NEW DELHI: Prime Minister Narendra Modi may not have repeated the shamshan-kabristan remark himself after February 19, 2017 but given the remark’s potential to fan embedded persecution complexes among sections of both Hindus and Muslims, it is not surprising that other Bharatiya Janata Party (BJP) notables have picked the cue.
Power minister Piyush Goyal has alleged preference to ‘certain castes and communities’ in Uttar Pradesh’s electrification efforts and power supply, Yogi Adityanath has found the UP landscape dotted with only crumbly infrastructure and kabristan walls during his travels in the state and Sakshi Maharaj has openly wondered whether the nation needs kabristans at all. At this rate, the remark could acquire a life beyond the UP assembly elections – and therefore becomes important to decode.
It is only appropriate for a piece centering on a single remark to present it in full. So, here is what the Indian Express reports Modi saying at a campaign rally in Fatehpur, UP: ‘If a village gets a graveyard (kabristan), it should get a cremation ground (shamshan) too. If there is electricity during Ramzan, there should be electricity during Diwali too. It there is electricity during Holi, there should be electricity during Eid too. There should not be any discrimination.’
A cursory read reveals enough qualifiers (the ifs and the shoulds), a larger, unexceptionable principle (no discrimination) and no explicit allegation here. Hence, the question BJP spokespersons have been asking: What’s so controversial about what the PM said? Why can’t the words be taken at face value?
The words can’t be taken at face value because words acquire added meaning depending on who they come from and when. Had the exact same words come from Kabir, that ambassador of Hindu-Muslim unity, they would have been celebrated as a blow to bigotry. Had the exact same words come from Rahul Gandhi, currently in a politically difficult space, they would have been read as a sign of the Congress’ desperation and resort to Hindutva Lite. Since they have come from Modi, we need to interpret them in the context of PM Modi’s politics.
Saying that the PM was making a case for equal development opportunities and fair allocation of public resources makes little sense. His own sabka saath, sabka vikas slogan would have achieved that without leaving scope for alternate interpretations. The eschewal of the benign sabka saath, sabka vikas and the juxtaposition of distinct Hindu and Muslim identity markers in the remark encourages us to speculate on other possible meanings.
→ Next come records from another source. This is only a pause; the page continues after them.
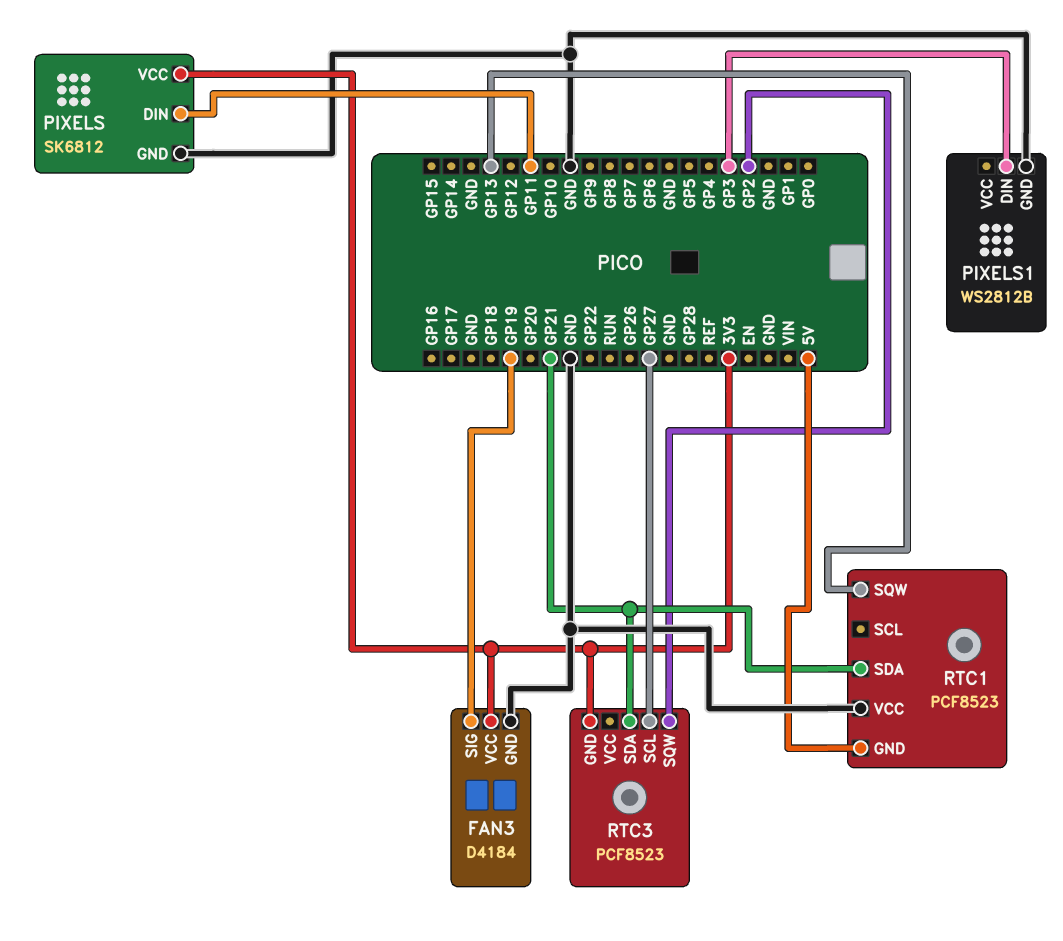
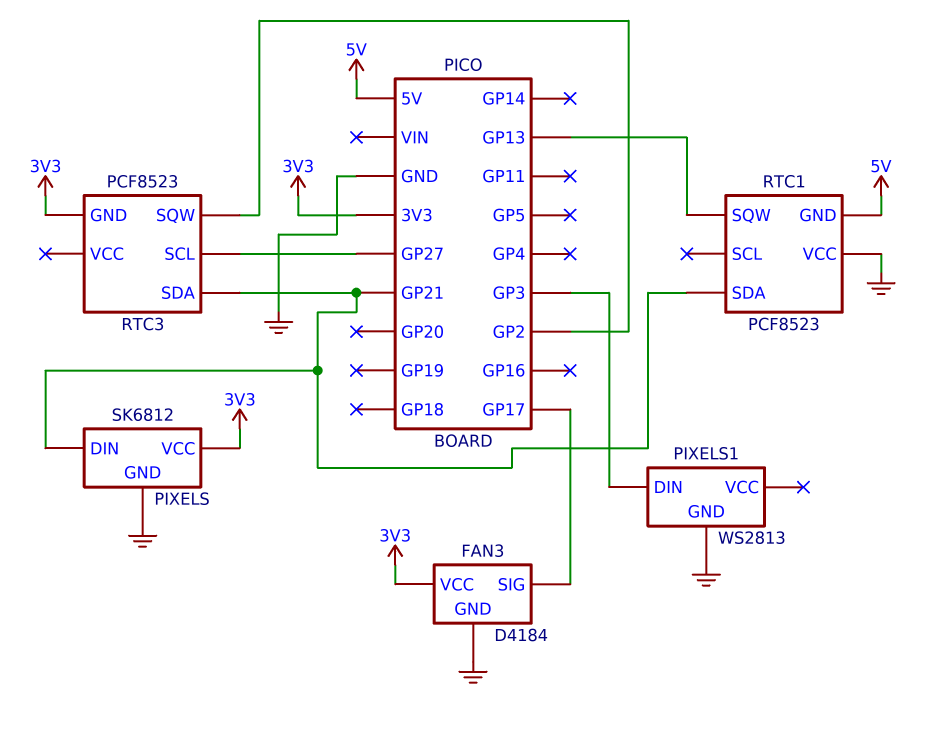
FAN3 pin SIG: GP19 -> GP17
PIXELS pin DIN: GP11 -> GP21
PIXELS1: WS2812B -> WS2813

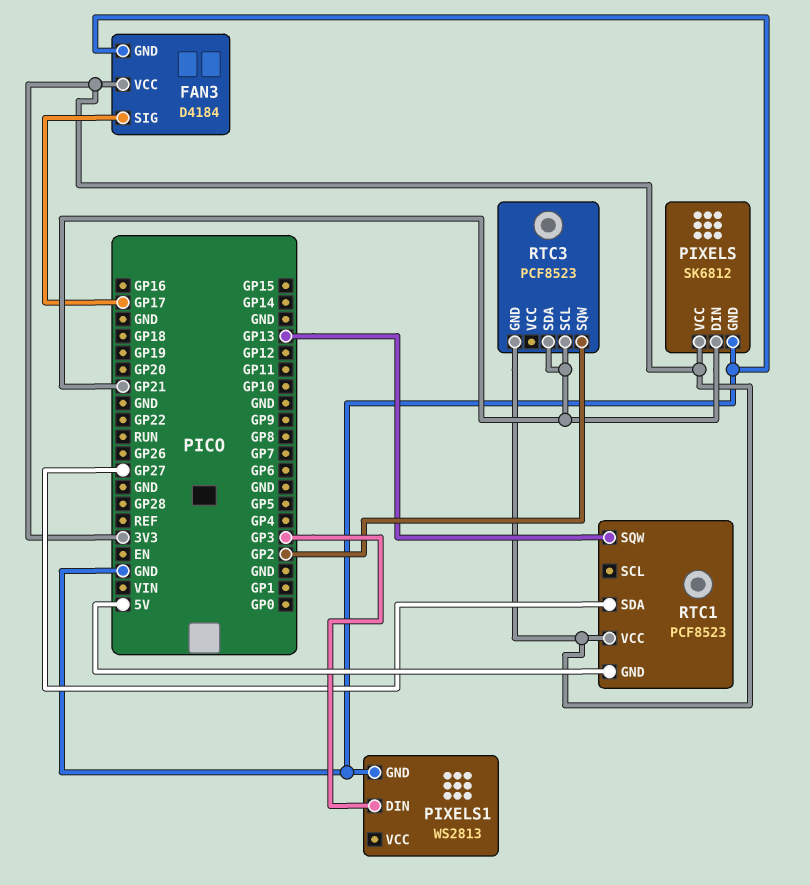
RTC1 pin SDA: GP21 -> GP27
RTC1 pin VCC: GND -> 3V3
RTC3 pin SCL: GP27 -> GP21

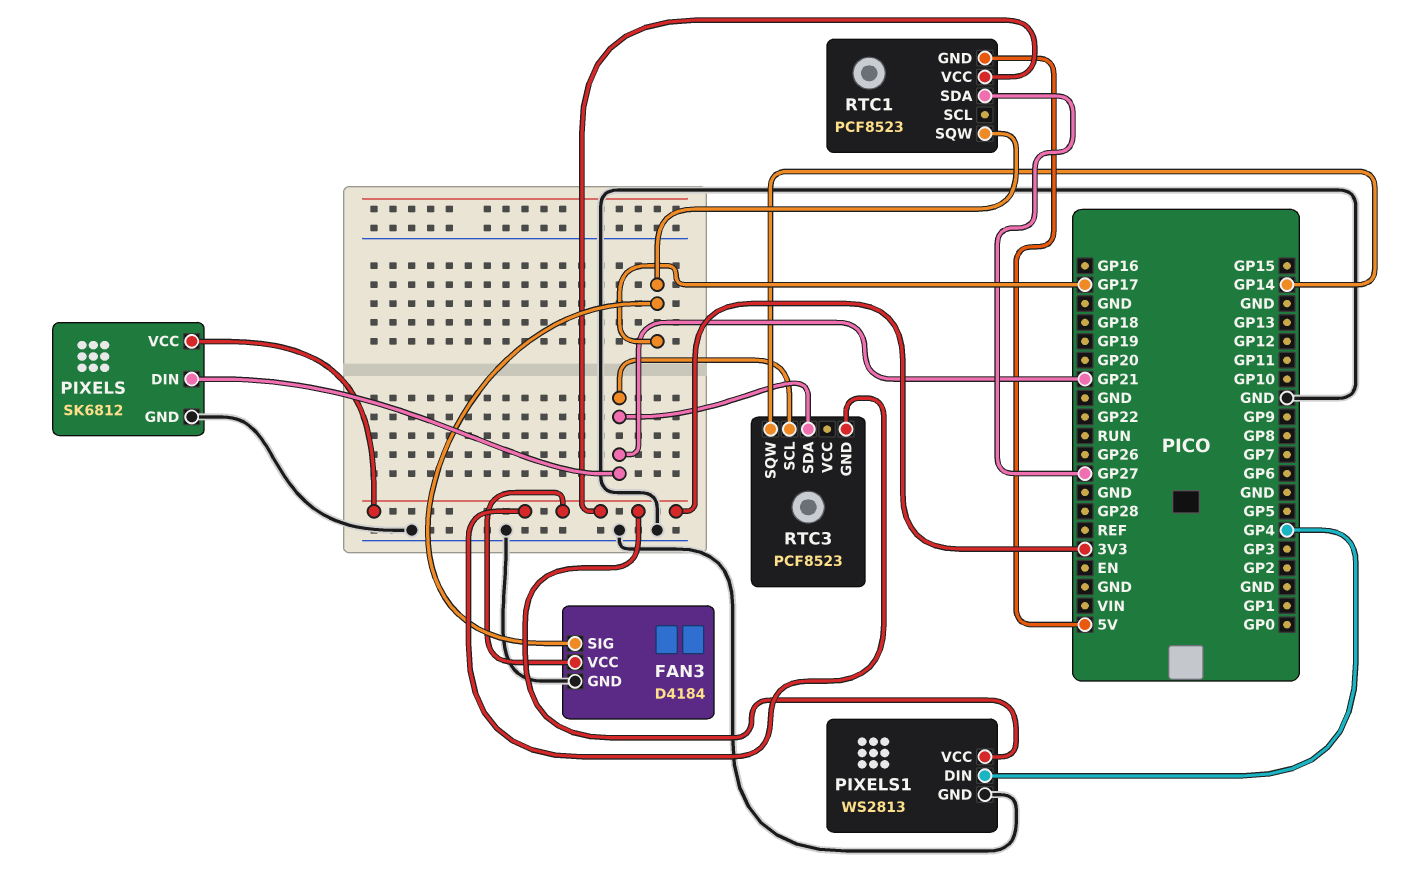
PIXELS1 pin DIN: GP3 -> GP4
PIXELS1 pin VCC: none -> 3V3
RTC1 pin SQW: GP13 -> GP17
RTC3 pin SQW: GP2 -> GP14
The extreme (charitable) theory that PM Modi’s remark was meant to assure Muslims about his party and government – yes, one has heard that too! - is far from convincing. After all, the remark comes from a leader whose party believes that religious minorities have been appeased enough and can’t find a single Muslim candidate in all of UP. Call it naïveté if you wish to but I would equally strongly like to believe that my country’s elected PM is not so petty as to grudge fellow countrymen their festivities and death rituals.
Which leaves us, in an Occam’s Razor-ish way, with the Hindu vote consolidation theory.
It is no secret that the BJP’s best chance of winning UP - a state with a large and BJP-wary Muslim population and two rival parties with a sizeable base among sections of Hindus - is via such consolidation. It is also no secret that the kind of consolidation that powered the BJP in UP in 2014 is eluding the party in 2017.
Acche din remain awaited, demonetization has hurt all but bubble dwellers, sections of the youth and backward castes that the BJP had won over in 2014 have an option in Akhilesh Yadav-minus-the-old-Samajwadi Party (SP)-guard and non-Jatav dalits may be turning to Mayawati’s Bahujan Samaj Party (BSP) again after the Rohit Vemula and Una episodes.
Talk of shamshan-kabristan and assorted festivals aims then to raise another emotive issue that voters will connect with primarily as Hindus (rather than as, say, an occupational or demographic group) and slice through the combination of Hindu and Muslim votes that may be coalescing around the opposition.
The real clever part though is the bringing of electricity into the picture. Electricity adds a new, ‘development’ angle to the BJP’s consolidation pitch - after pitches in the name of religious symbols (Ayodhya and beef ban), honor and demographic change (love jihad) and law and order (Kairana). It’s also an angle which permits a PM to join the pitch with the least damage to his position’s dignity.
(Manish Dubey is a policy analyst and crime fiction writer with interest in politics, cinema and cricket.)